Everyone’s in top form here. Gillen’s dialogue is just great – from the (unnamed) ex’s accent (“They are nothing but bullshits with bad record collections” has officially entered the lexicon) to Marc’s pal Lloyd’s attempts at pop deconstructionism – and the interactions are revealing in what is and isn’t said. McKelvie’s art is stunning in this book, full of energy and motion, and aided greatly by Matthew Wilson’s colors. All around, this is one of the best books on the stands, and definitely earns the coveted

The Umbrella Academy: Dallas #6: The second series featuring Gerard Way and Gabriel Bá’s dysfunctional family/super-team ends with a bang – several, actually. Picking up where the first series left off, Dallas finds the team in a collective state of despondency after one of their own tried to destroy the world. Each member is pulled – sometimes dragged – out of their individual states when a pair of sugar-addicted assassins with oversized cartoon-character masks try to track down UA member Number Five, whose future/past self (oi, time travel) is supposed to assassinate John F. Kennedy. Along the way, team member Séance meets a cowboy-on-horseback God, team leader Space Boy fights monsters during the Vietnam War, and the Earth blows up. And we learn the secret of one diner’s amazing apple pie.

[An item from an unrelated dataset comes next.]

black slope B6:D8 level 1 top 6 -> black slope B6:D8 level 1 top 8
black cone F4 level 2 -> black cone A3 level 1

With just his second series Way has proven to be a consistently talented and flexible writer, able to balance the sci-fi/fantastic elements with genuine emotion and a healthy sense of the absurd. Bá’s art suits the writing well, blending a Mike Mignloa-esque cartoonishness with a strong storytelling ability. While this series possesses a bit more of a downbeat vibe than the first, it’s a fun read, and bodes well for future installments.

The Unwritten #1: Tommy Taylor is a ridiculously popular series of books about a teenage wizard. Tom Taylor is the man who, as a boy, was the inspiration for the books. Or so the story goes. Except that a woman shows up at a press conference with evidence to the contrary. And one of Tommy Taylor’s nemeses shows up to take out Tom Taylor. And there’s still the mystery of why Taylor’s father, the author of the Tommy Taylor series, disappeared. And what does this have to do with a map?

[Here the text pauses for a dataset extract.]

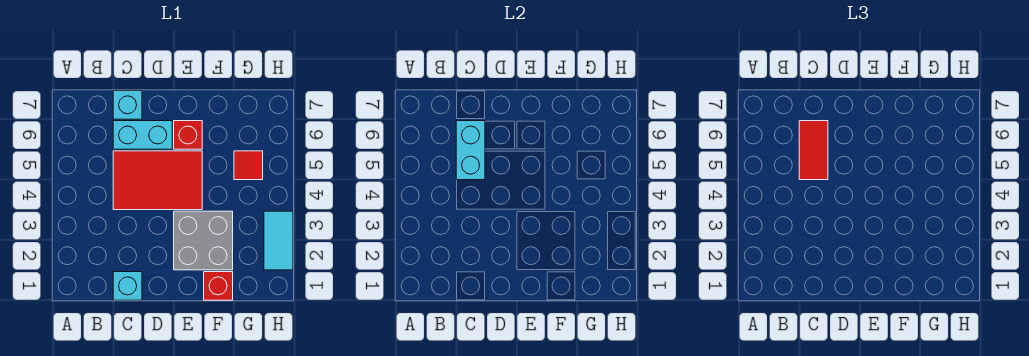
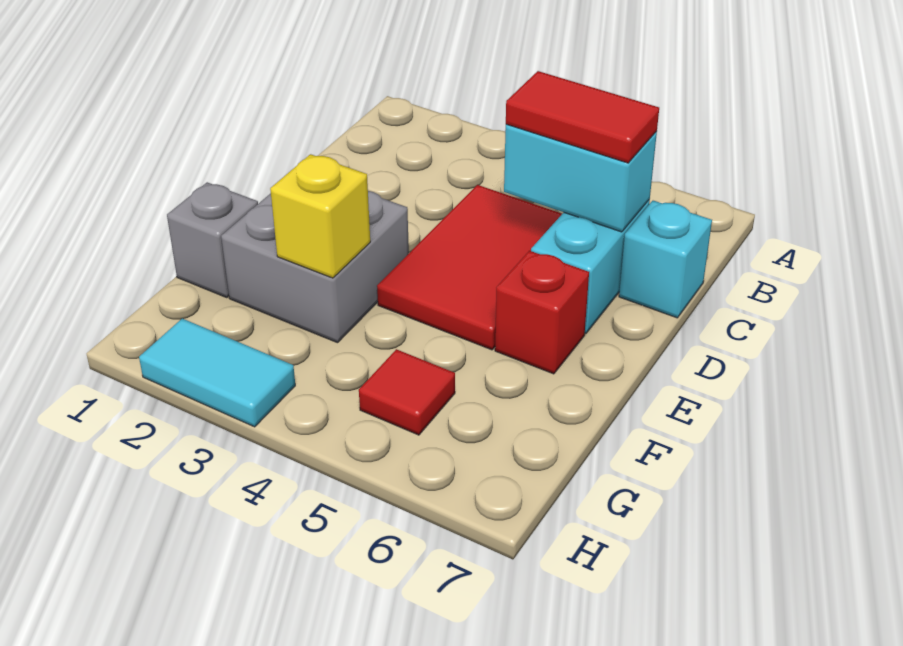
cyan brick C1 level 1 -> none
red brick F1 level 1 -> grey brick F1 level 1
none -> yellow brick F3 level 2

Writer Mike Carey and artist Peter Gross have managed to interweave geek/celebrity obsession, the fantasy/reality overlap, the nature of stories, and a straight-up mystery in what is one of Vertigo’s best offerings in a while. The high concept of the central question – who is Tom Taylor, really? – is buoyed by various real world aspects, as shown by the IMs surrounding a life-feed execution of Tom Taylor by a real-life version of Tommy Taylor’s enemy Count Ambrosio.

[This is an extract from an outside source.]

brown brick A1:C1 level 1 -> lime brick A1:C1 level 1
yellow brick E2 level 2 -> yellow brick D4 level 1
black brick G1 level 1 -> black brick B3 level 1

It’s hinted that the true scope of the book will be far greater than just one character’s real identity, but even without that the book shows enough promise to warrant further reading. And the first issue’s only a buck, so you can’t go wrong.

I think that catches us up, and just in time for New Comic Day! Time to get back to my experiments of making compost out of all those old Youngblood issues.